Bu maddi ve hukuki olgular göz ardı edilerek, eksik araştırma ve inceleme sonucu yazılı şekilde hüküm tesisi usul ve yasaya aykırı olup bozma nedenidir.
O hâlde, davacı vekilinin bu yönleri amaçlayan temyiz itirazları kabul edilmeli ve ... Bölge Adliye Mahkemesi 33. Hukuk Dairesinin istinaf başvurusunun esastan reddine ilişkin kararı kaldırılarak, İlk Derece Mahkemesince verilen hüküm bozulmalıdır.

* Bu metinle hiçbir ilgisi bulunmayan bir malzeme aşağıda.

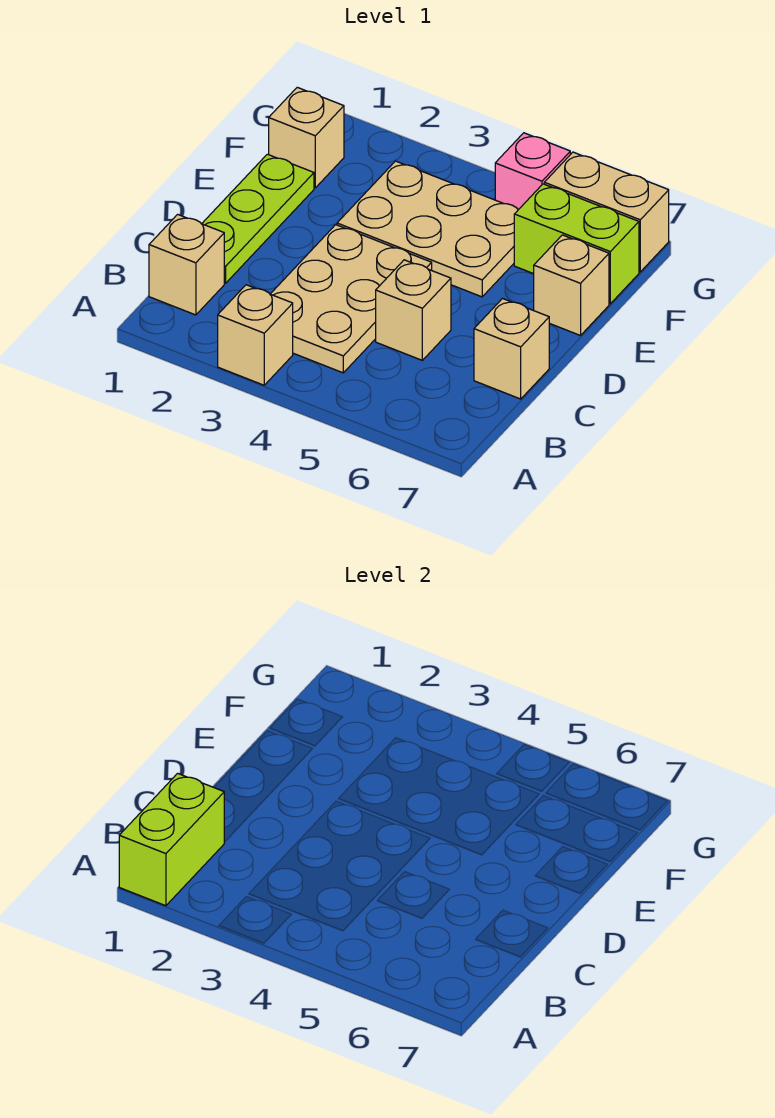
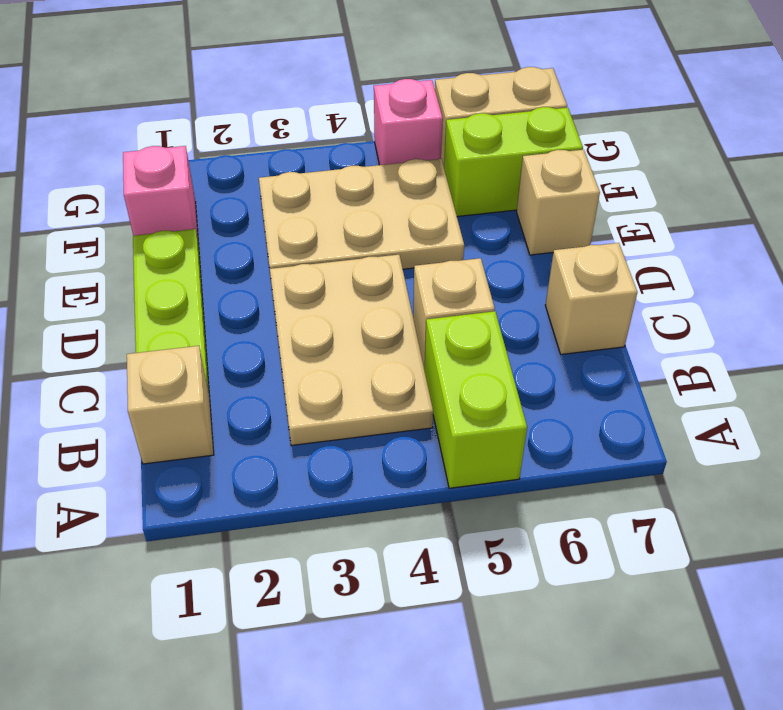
lime brick A1:B1 level 2 -> lime brick A5:B5 level 1
tan brick A3 level 1 -> none
tan brick F1 level 1 -> pink brick F1 level 1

SONUÇ: ... Bölge Adliye Mahkemesi 33. Hukuk Dairesi kararının HMK’nın 373/1 maddesi gereği kaldırılarak, temyiz edilen ilk derece mahkemesi hükmünün yukarıda açıklanan nedenlerle BOZULMASINA, kararın bir örneğinin Bölge Adliye Mahkemesine, dosyanın kararı veren İlk Derece Mahkemesine gönderilmesine, temyiz harcının istek halinde temyiz eden ilgiliye iadesine, 08.03.2022 gününde oybirliğiyle karar verildi.